Soy uno de los 14 millones que votará por primera vez, soy del porcentaje que no sabe por quién votar-pero si por quién NO, no tengo memoria sobre el gobierno priísta, recuerdo vagamente el primer sexenio del PAN, y sobrada memoria tengo de el presente; mi memoria histórica se reduce a los cuentos de hadas políticos, mal narrados por los docentes, ¿por qué el libro menciona sólo lo bueno de cada sexenio? ¿Es mucha información? “no les gusta”, por supuesto que no, a quién le gusta aprenderse una historia casi bíblica y dónde los malos acontecimientos nadie los perpetro sino que ocurrieron porque así debía-recuerdo el trauma adolescente al que me sometió un Profesor, al decirnos que los Niños Héroes no eran reales sino un producto poético y mala fachada a un orgullo patriota inexistente, ¡pero que chingón ser mexicano! Y si, parece que la historia se repite, la mayoría de la población se lanza al despeñadero en la falsa ilusión de salvar una dignidad nacional imaginaria.

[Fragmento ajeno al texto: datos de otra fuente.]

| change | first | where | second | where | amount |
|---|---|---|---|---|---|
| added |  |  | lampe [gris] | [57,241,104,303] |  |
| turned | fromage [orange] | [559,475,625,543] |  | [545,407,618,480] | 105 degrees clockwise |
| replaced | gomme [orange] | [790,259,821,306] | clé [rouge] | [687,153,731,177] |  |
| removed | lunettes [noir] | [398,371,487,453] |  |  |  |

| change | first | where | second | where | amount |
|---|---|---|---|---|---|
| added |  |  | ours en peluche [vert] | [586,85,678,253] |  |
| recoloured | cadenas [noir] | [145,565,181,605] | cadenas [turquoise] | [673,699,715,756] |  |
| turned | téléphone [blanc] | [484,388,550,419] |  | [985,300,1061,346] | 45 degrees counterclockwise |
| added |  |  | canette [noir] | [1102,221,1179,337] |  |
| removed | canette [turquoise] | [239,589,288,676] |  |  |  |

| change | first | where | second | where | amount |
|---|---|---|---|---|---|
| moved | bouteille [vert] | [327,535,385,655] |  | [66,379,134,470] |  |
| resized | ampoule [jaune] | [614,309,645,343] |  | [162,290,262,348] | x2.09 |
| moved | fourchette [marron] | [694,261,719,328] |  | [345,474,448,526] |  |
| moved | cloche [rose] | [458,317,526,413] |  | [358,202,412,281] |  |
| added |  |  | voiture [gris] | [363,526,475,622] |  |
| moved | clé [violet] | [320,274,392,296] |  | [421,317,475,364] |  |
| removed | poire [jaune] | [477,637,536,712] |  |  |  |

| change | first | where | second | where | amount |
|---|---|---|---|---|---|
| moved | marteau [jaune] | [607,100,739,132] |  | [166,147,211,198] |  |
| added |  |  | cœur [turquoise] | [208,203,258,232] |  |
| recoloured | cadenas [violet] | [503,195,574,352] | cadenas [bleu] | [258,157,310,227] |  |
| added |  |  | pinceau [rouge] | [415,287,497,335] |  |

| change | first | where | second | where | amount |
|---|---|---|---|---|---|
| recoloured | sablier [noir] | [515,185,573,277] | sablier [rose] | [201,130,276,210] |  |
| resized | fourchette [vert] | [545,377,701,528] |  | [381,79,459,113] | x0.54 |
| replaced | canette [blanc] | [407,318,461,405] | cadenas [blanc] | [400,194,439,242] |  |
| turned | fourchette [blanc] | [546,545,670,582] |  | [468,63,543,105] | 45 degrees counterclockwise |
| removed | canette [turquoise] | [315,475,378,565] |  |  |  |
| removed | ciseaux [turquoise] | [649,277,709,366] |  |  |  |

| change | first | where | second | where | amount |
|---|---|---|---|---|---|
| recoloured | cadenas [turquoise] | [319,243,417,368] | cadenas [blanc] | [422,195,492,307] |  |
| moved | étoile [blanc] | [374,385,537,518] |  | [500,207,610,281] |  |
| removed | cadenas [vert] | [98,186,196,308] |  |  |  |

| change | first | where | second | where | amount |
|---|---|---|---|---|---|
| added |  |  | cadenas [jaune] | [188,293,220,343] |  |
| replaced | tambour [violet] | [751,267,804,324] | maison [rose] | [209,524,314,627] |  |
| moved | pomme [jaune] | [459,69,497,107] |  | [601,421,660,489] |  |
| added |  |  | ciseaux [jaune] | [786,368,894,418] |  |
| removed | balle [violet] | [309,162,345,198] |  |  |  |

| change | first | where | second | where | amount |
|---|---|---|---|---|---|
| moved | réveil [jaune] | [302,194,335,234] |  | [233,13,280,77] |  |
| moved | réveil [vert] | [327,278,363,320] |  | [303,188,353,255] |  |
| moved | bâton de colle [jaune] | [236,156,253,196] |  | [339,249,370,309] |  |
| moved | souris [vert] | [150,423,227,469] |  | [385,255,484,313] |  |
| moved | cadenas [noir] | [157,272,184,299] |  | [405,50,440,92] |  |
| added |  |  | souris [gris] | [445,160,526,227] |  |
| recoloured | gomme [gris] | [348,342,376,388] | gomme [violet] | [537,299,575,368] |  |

Soy funcionario de casilla y votante primerizo, y agradezco que desde que me nació la consciencia he amado lo justo, el “por qué”, el “pero”, y he soñado; en ésta elección, tan decisiva, de un grupo de inconformes dispersos, de cuestionadores, se formo una fuente de rebeldía, y al parecer, juntos y por separado, hemos estado encendiendo luz entre nosotros.
La elección es importante, pero no tanto como trabajar diariamente- y ahora si, unos con otros, como amigos, saber que hay algo justo y que todos a nuestra manera lo hemos pedido, pensado, México está despertando, se escuchan los volcanes rugir, tenemos que decidir ahora, no solamente la postura política, la corriente, sino que país queremos y es mejor para todos, basta del fascismo, basta de venganzas, de luchas sin sentido, ¿tú qué México quieres?